Product tutorials, how-tos, and fully-documented APIs.


    Riak's default mode of operation is in a cluster. A Riak cluster is generally run on a set of well-connected physical hosts. Each host in the cluster runs one Riak node. Each Riak node runs a set of virtual nodes, or “vnodes”, that are each responsible for storing a separate portion of the key space.

    Nodes are not clones of each other, nor do they all participate in fulfilling every request. The extent to which data is replicated, and when, and with what merge strategy and failure model, is configurable at runtime.

    The Ring

    Much of this section is discussed in the Dynamo paper, but it's a good summary of how Riak implements the necessities.

    Riak's client interface speaks of buckets and keys. Internally, Riak computes a 160-bit binary hash of the bucket/key pair, and maps this value to a position on an ordered “ring” of all such values. This ring is divided into partitions. Each Riak vnode is responsible for a partition (we say that it “claims” that partition).

    The nodes of a Riak cluster each attempt to run roughly an equal number of vnodes.
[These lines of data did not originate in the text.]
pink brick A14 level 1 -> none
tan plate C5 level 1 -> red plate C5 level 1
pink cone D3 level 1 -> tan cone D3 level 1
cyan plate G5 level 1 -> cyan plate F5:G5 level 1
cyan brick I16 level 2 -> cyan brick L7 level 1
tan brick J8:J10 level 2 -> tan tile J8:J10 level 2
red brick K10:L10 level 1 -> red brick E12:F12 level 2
In the general case, this means that each node in the cluster is responsible for 1/(number of nodes) of the ring, or (number of partitions)/(number of nodes) vnodes. For example, if two nodes define a 16-partition cluster, then each node will run 8 vnodes. Nodes attempt to claim their partitions at intervals around the ring such that there is even distribution amongst the member nodes and that no node is responsible for more than one replica of a key.

    When a value is being stored in the cluster, any node may participate as the coordinator for the request. The coordinating node consults the ring state to determine which vnode owns the partition in which the value's key belongs, then sends the “put” request to that vnode, as well as the vnodes responsible for the next N-1 partitions in the ring, where N is a bucket-configurable parameter that describes how many copies of the value to store. The put request may also specify that at least W (=< N) of those vnodes reply with success, and that DW (=< W) reply with success only after durably storing the value.
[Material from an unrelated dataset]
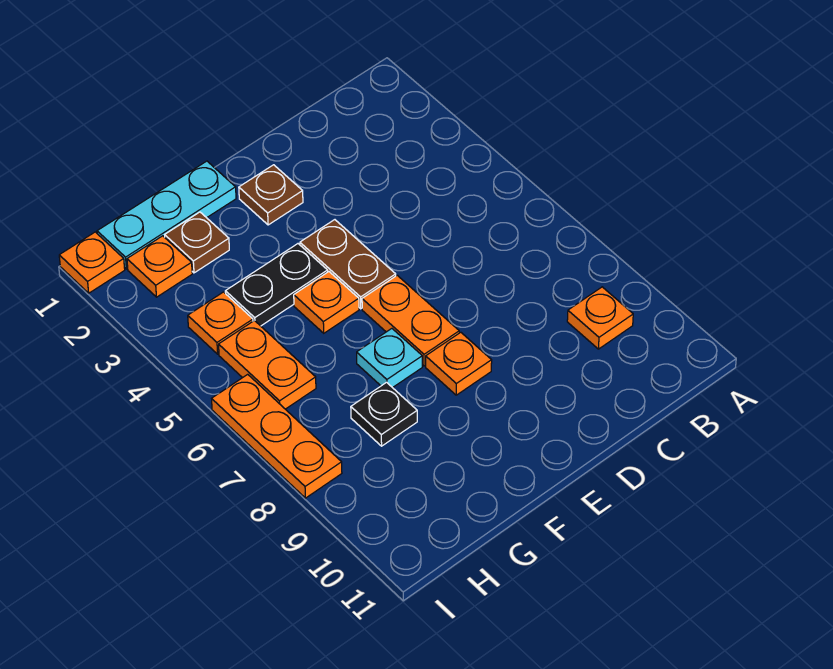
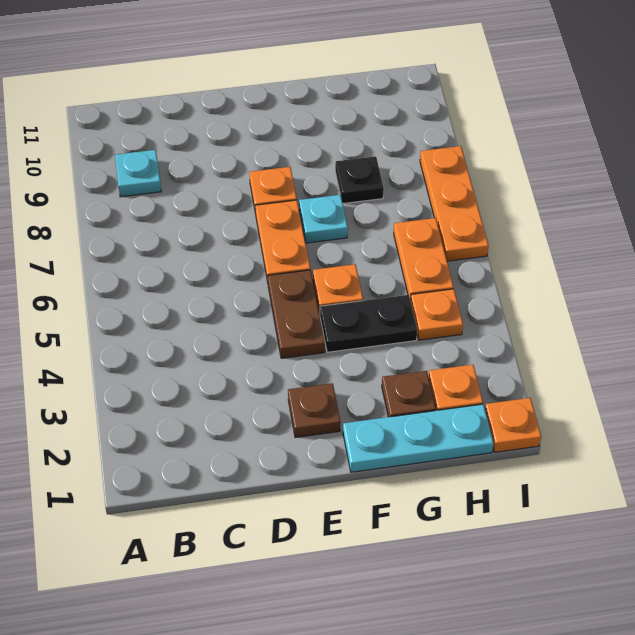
orange plate B9 level 1 -> cyan plate B9 level 1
    A fetch, or “get”, request operates similarly, sending requests to the vnode that “claims” the partition in which the key resides, as well as to the next N-1 partitions. The request also specifies R (=< N), the number of vnodes that must reply before a response is returned.


    The ring state is shared around the cluster by means of a “gossip protocol”. Whenever a node changes its claim on the ring, it announces its change via this protocol. It also periodically re-announces what it knows about the ring, in case any nodes missed previous updates.